1. Aux termes de l'article R. 222-1 du code de justice administrative : " () les présidents de formation de jugement des tribunaux () peuvent, par ordonnance : / () / 7° Rejeter, après l'expiration du délai de recours ou, lorsqu'un mémoire complémentaire a été annoncé, après la production de ce mémoire, les requêtes ne comportant que des moyens de légalité externe manifestement infondés, des moyens irrecevables, des moyens inopérants ou des moyens qui ne sont assortis que de faits manifestement insusceptibles de venir à leur soutien ou ne sont manifestement pas assortis des précisions permettant d'en apprécier le bien-fondé. () ".

2. Aux termes de l'article L. 4124-2 du code de la santé publique : " Les médecins, () d'un service public et inscrits au tableau de l'ordre ne peuvent être traduits devant la chambre disciplinaire de première instance, à l'occasion des actes de leur fonction publique, que par le ministre chargé de la santé, le représentant de l'Etat dans le département, le directeur général de l'agence régionale de santé, le procureur de la République, le conseil national ou le conseil départemental au tableau duquel le praticien est inscrit. / (). ".

3. Pour contester la décision en litige, par laquelle le président du conseil départemental de l'Ordre des médecins de la Seine-Saint-Denis a refusé de transmettre sa plainte contre le docteur B à la chambre disciplinaire de première instance du Conseil régional d'Île-de-France de l'Ordre des médecins, M. C se borne à soutenir que la décision ne lui a pas été notifiée dans les délais qui lui avaient été indiqués. Or, les conditions de notification d'une décision administrative sont sans incidence sur sa légalité. Dès lors, la requête de M. C, qui ne comporte qu'un moyen inopérant, doit être rejetée selon la procédure prévue au 7° de l'article R. 222-1 du code de justice administrative.

O R D O N N E :

Article 1er : La requête de M. C est rejetée.

Article 2 : La présente ordonnance sera notifiée à M. A C.

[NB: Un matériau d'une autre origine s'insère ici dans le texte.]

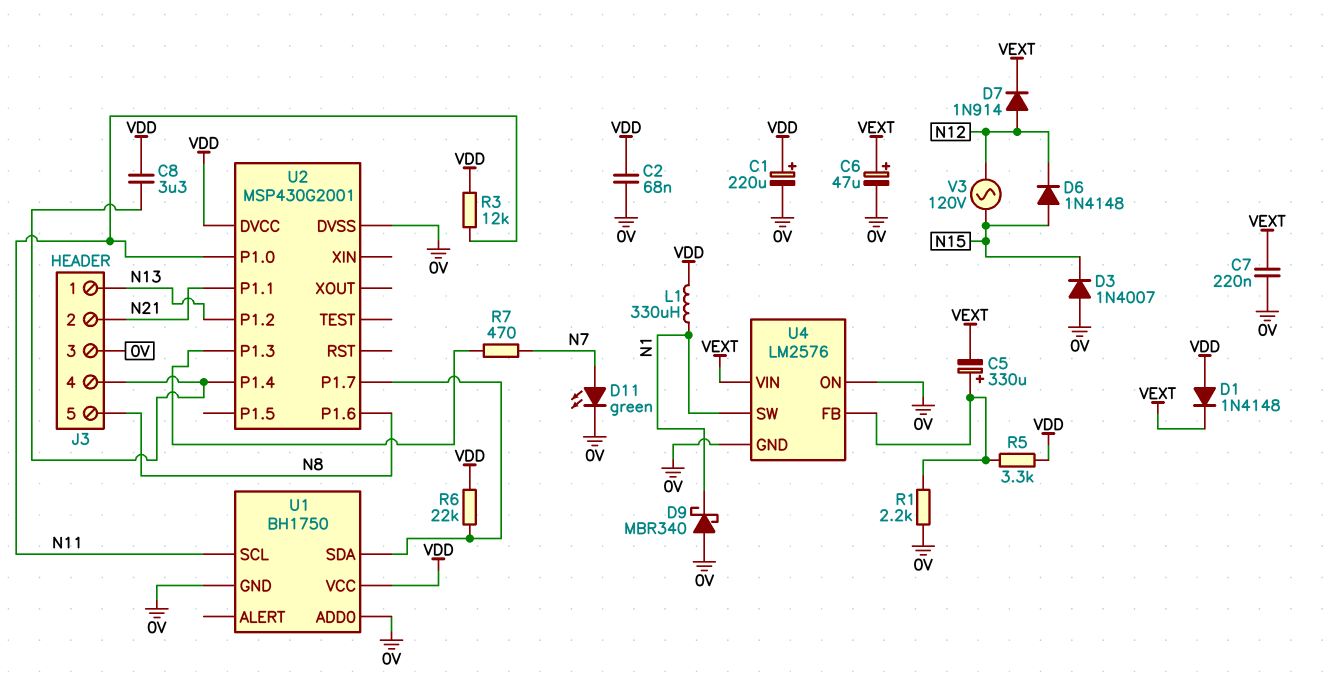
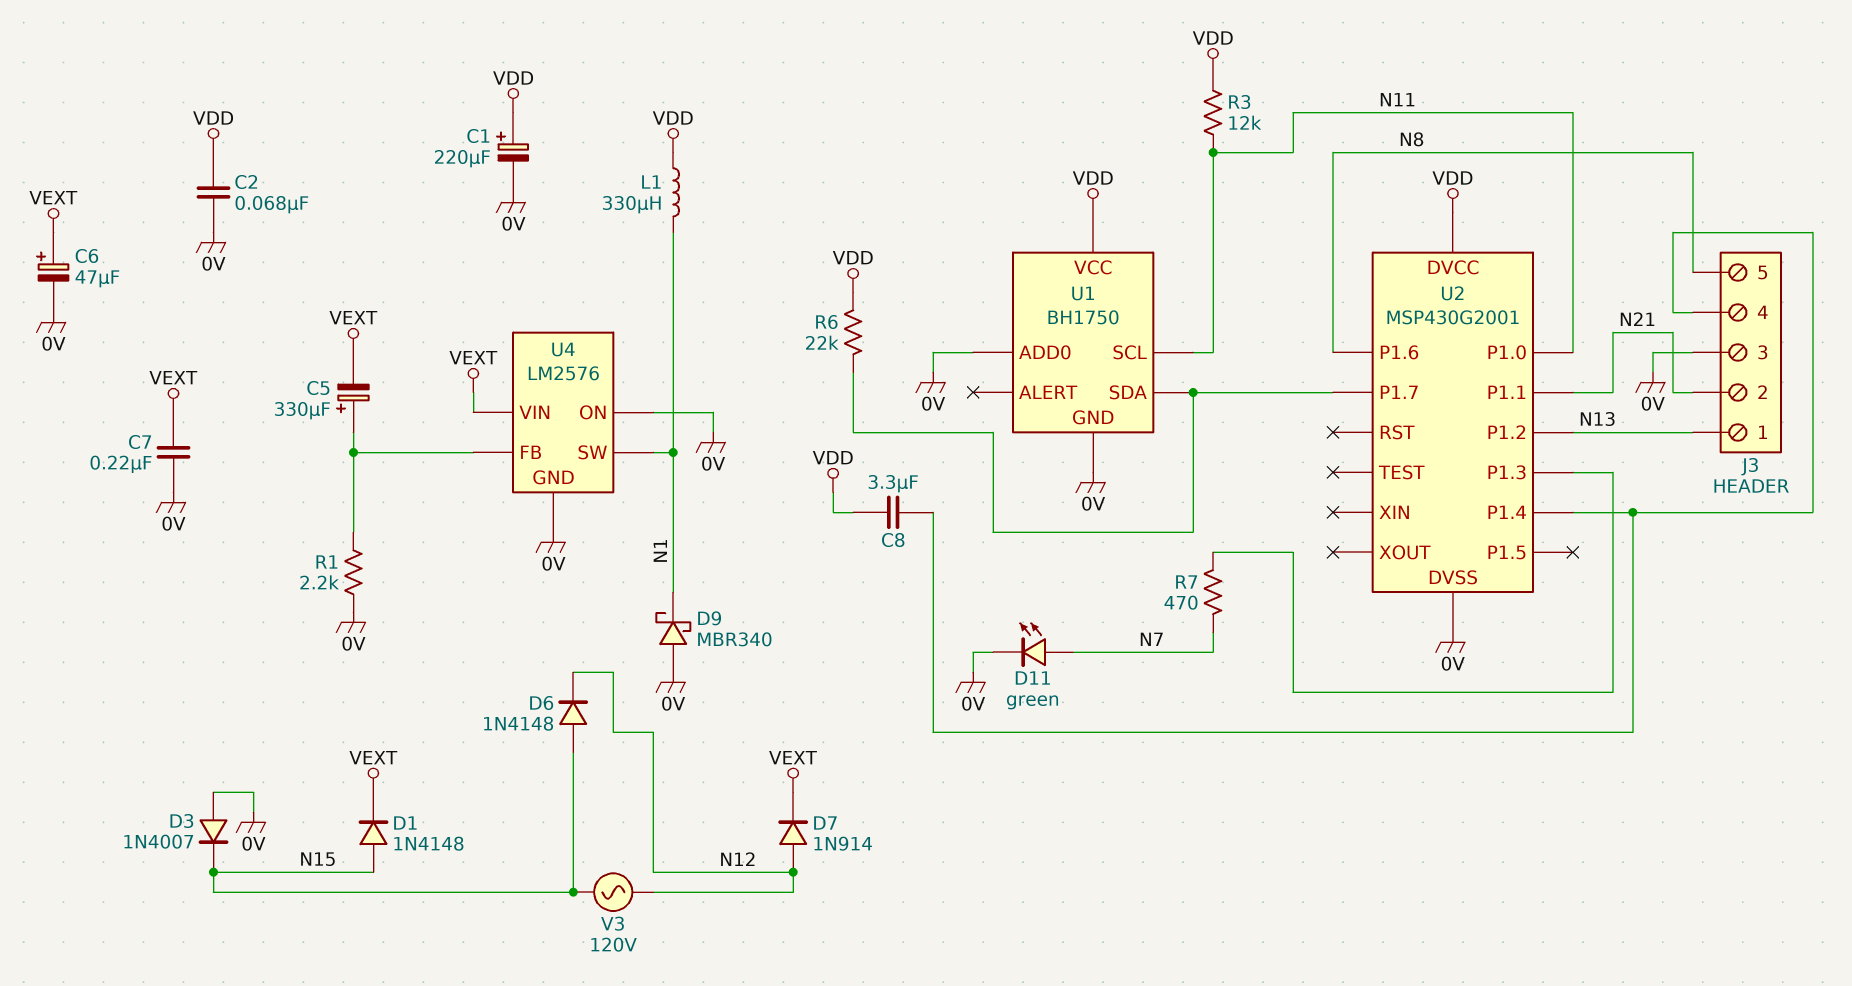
D1: diode 1N4148 (A VDD, K VEXT) -> diode 1N4148 (A N15, K VEXT)
R5: 3.3k (U4/FB, VDD) -> none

Fait à Montreuil, le 16 avril 2025.

Le président de la 9ème chambre,

Jimmy Robbe

La République mande et ordonne à la ministre du travail, de la santé, des solidarités et des familles en ce qui la concerne ou à tous commissaires de justice à ce requis en ce qui concerne les voies de droit commun contre les parties privées, de pourvoir à l'exécution de la présente décision.